2007-08-21 Thread Brandorr
On 8/21/07, Matthew Ahrens [EMAIL PROTECTED] wrote:
 Brandorr wrote:
  Is ZFS efficient at handling huge populations of tiny-to-small files -
  for example, 20 million TIFF images in a collection, each between 5
  and 500k in size?

 Do you mean efficient in terms of space used?  If so, then in general it is
 quite efficient.  Eg, files  128k space is rounded up to only a multiple of
 512 bytes.  Around 1k of metadata is consumed per file.

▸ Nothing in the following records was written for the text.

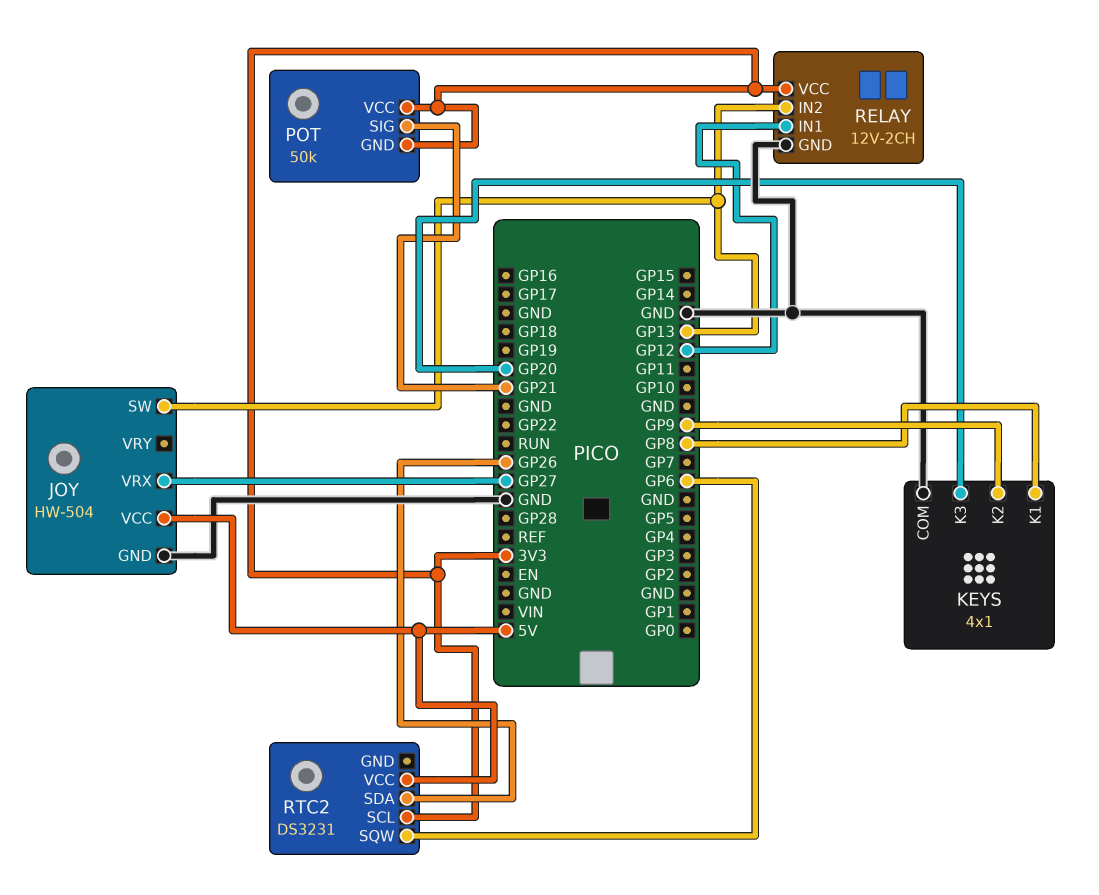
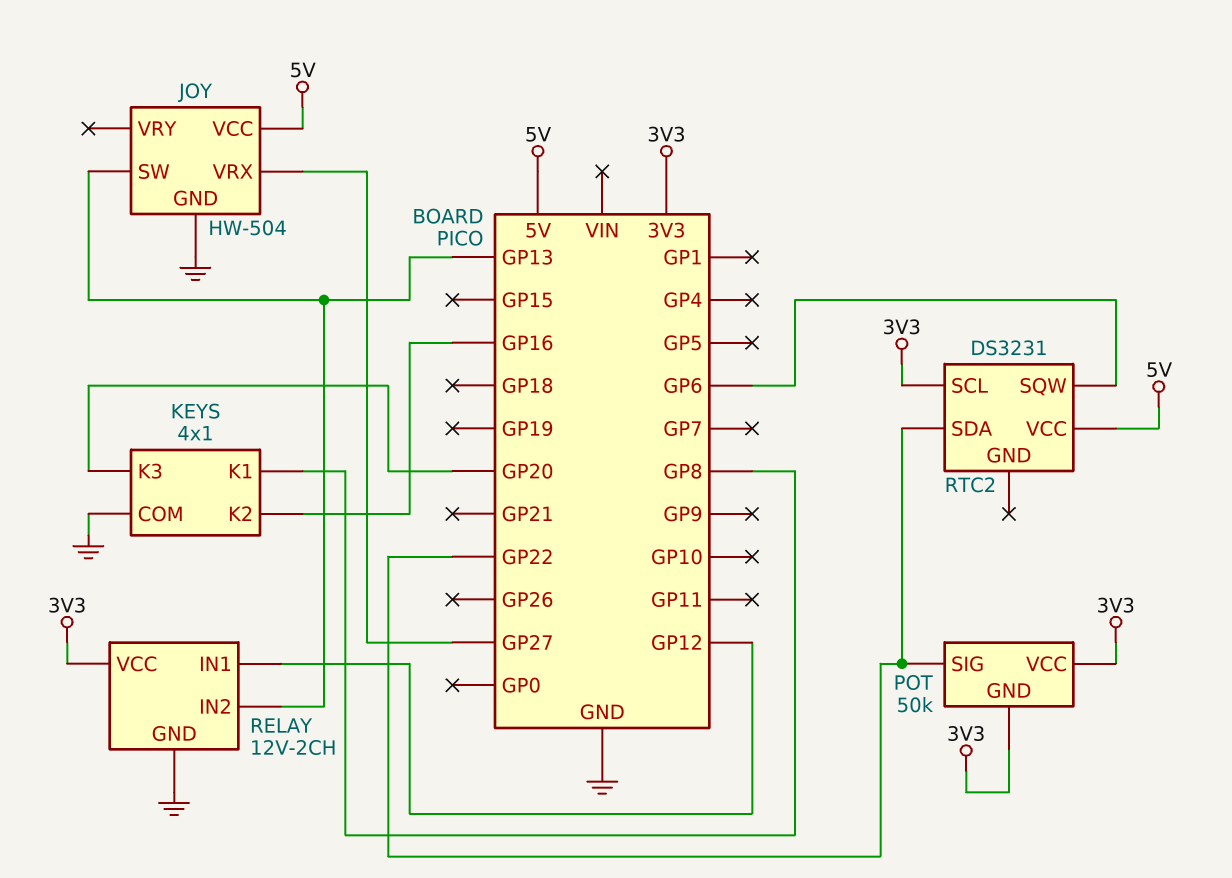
KEYS pin K2: GP9 -> GP16
POT pin SIG: GP21 -> GP22
RTC2 pin SDA: GP26 -> GP22

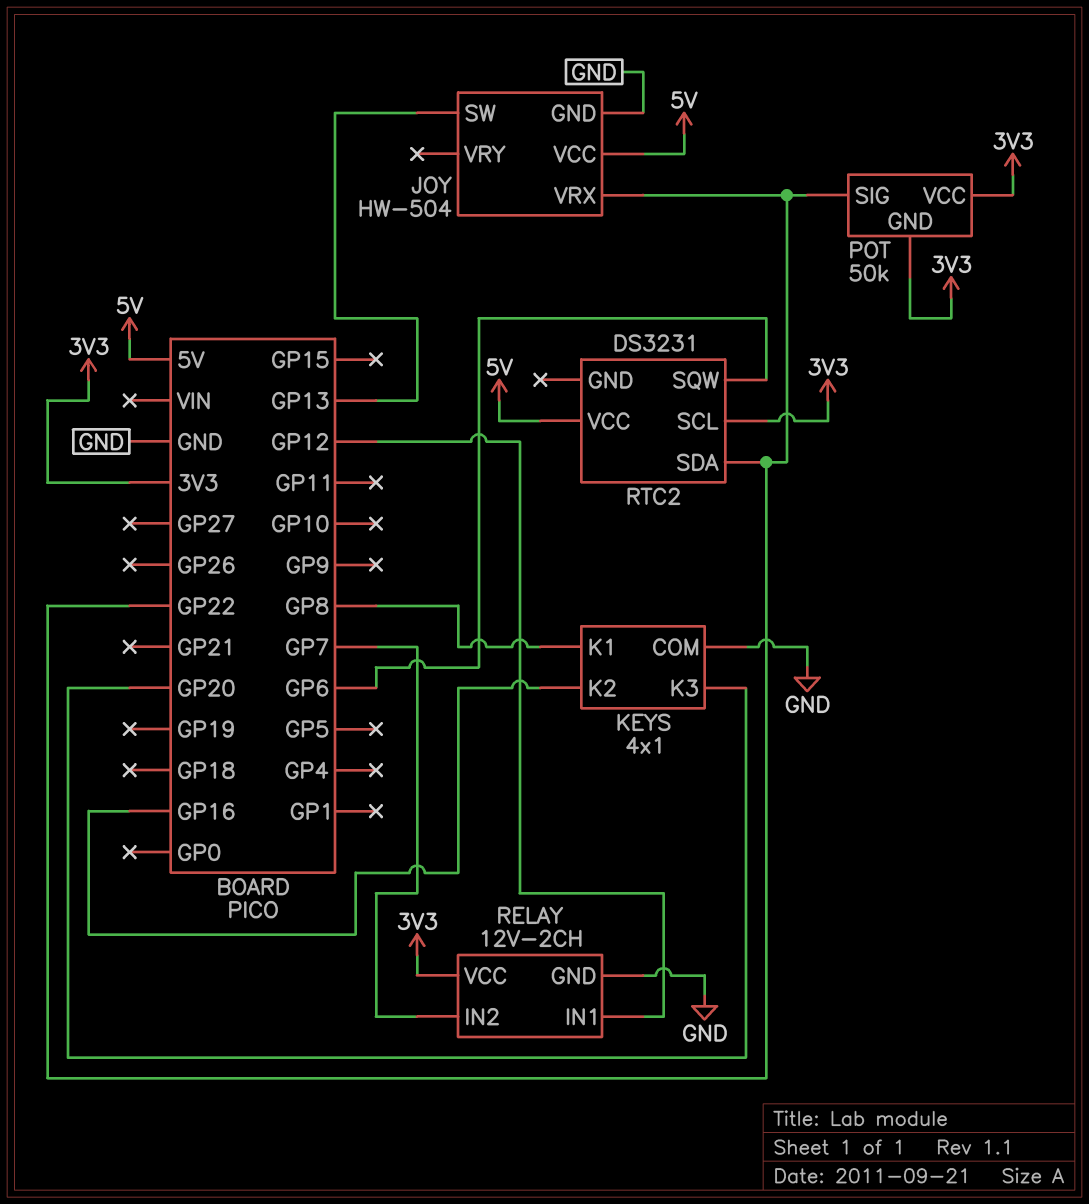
JOY pin VRX: GP27 -> GP22
RELAY pin IN2: GP13 -> GP7

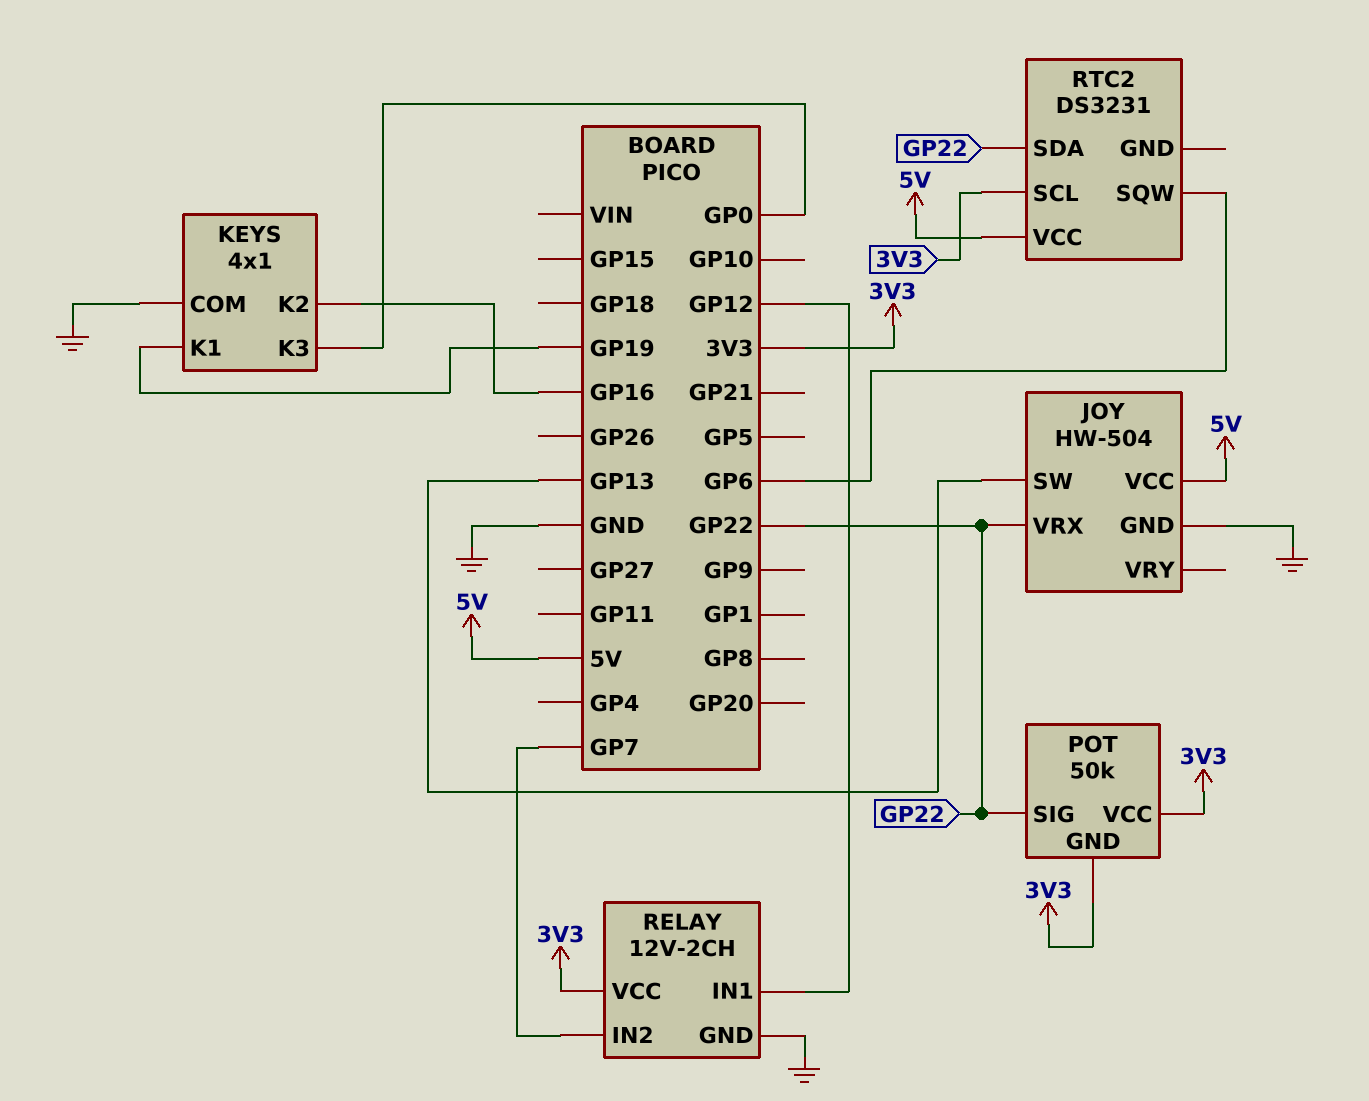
KEYS pin K1: GP8 -> GP19
KEYS pin K3: GP20 -> GP0

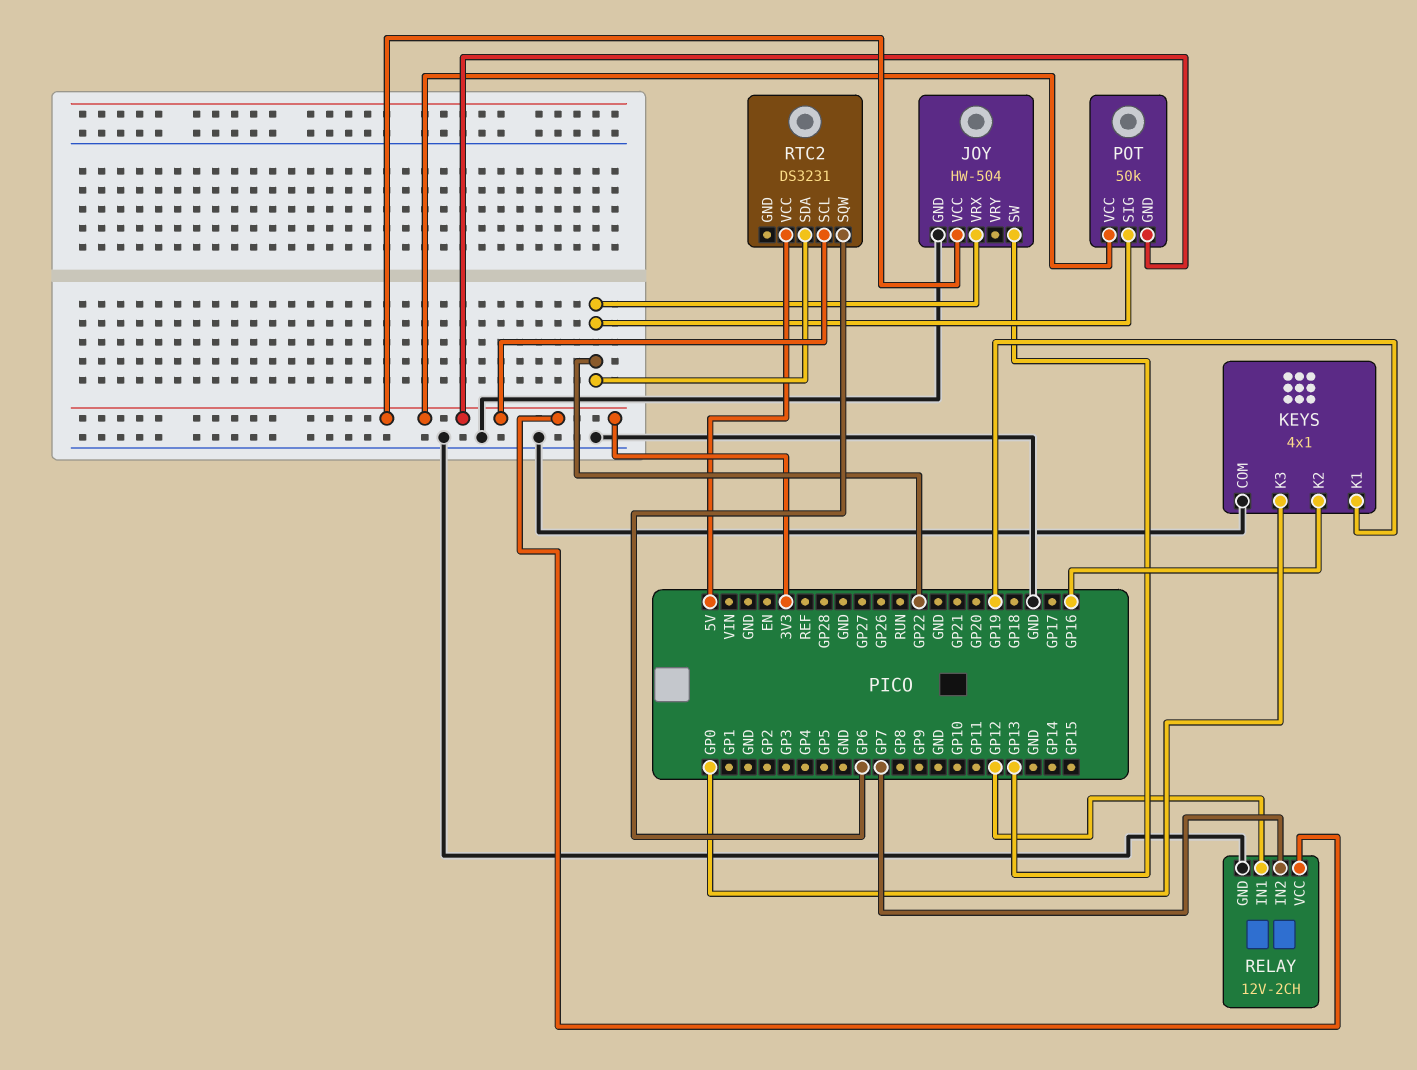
JOY pin VCC: 5V -> 3V3

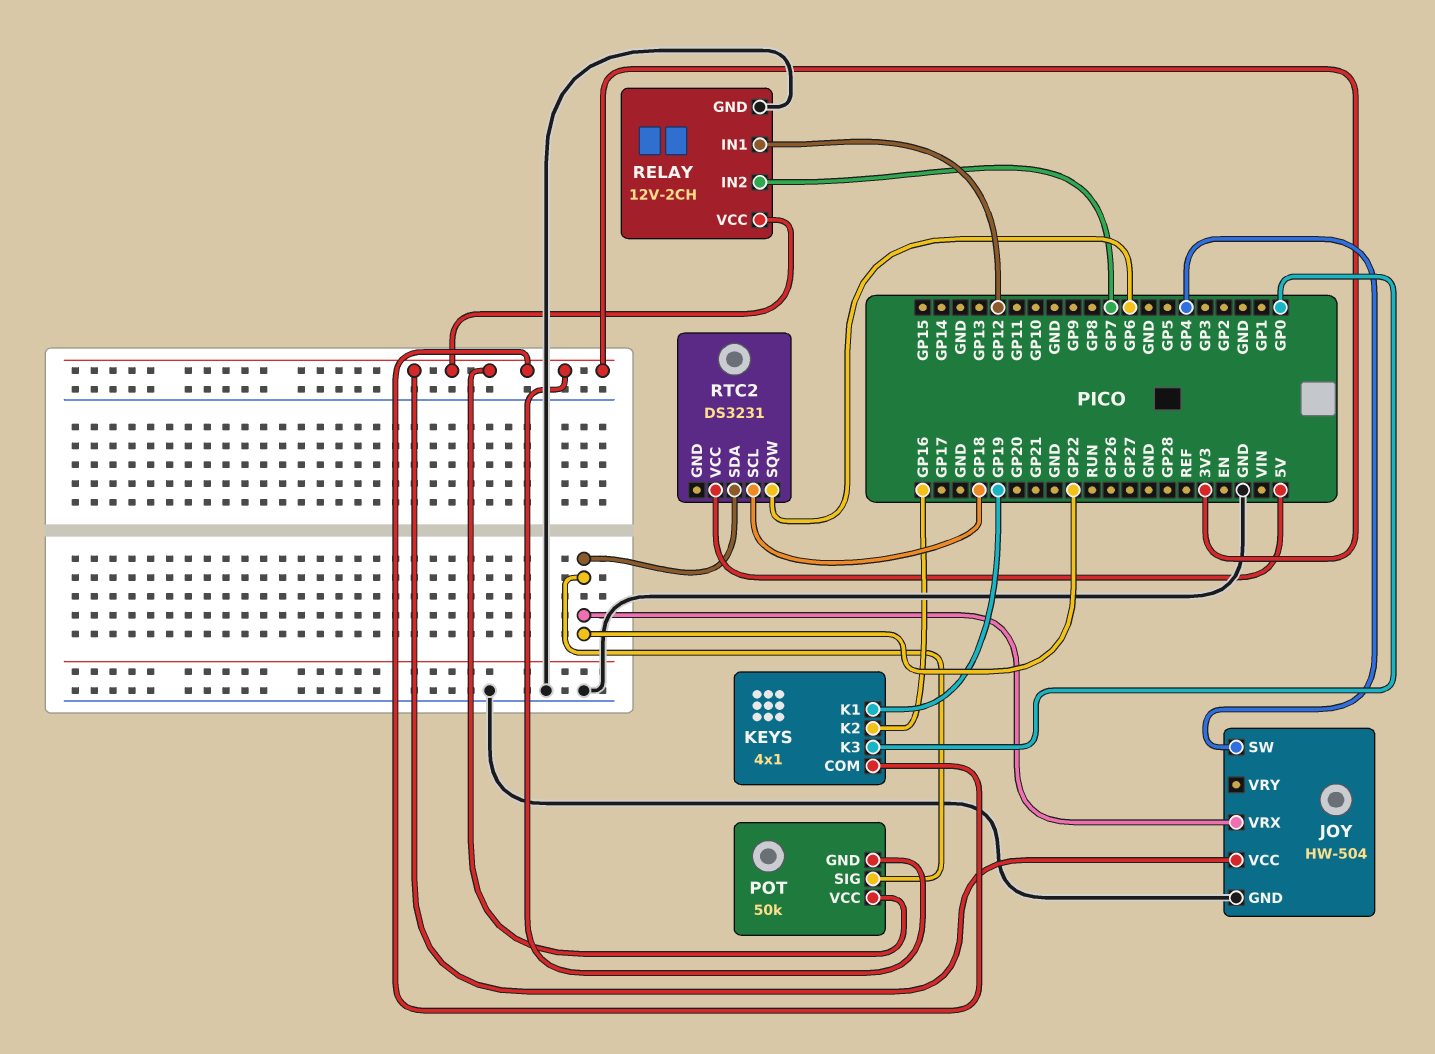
JOY pin SW: GP13 -> GP4
KEYS pin COM: GND -> 3V3
RTC2 pin SCL: 3V3 -> GP18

 There are however a few cases where it will not be optimal.  Eg, 129k files
 will use up 256k of space.  However, you can work around this problem by
 turning on compression.

You answer part of my question perfectly. (Regarding space
utilization.) The other was related to performance, but someone else
has answered that.

  I am asking because I could have sworn that I read somewhere that it
  isn't, but I can't find the reference.

 If you find it, let us know.

It turns out, what I read was related to the fact that RAID-Z was a
suboptimal volume layout for the large amounts of small files use
case. (I you still want, I can probably find it, as I think it was an
opensolaris.org discussion thread.) (Richard reminded me of this.)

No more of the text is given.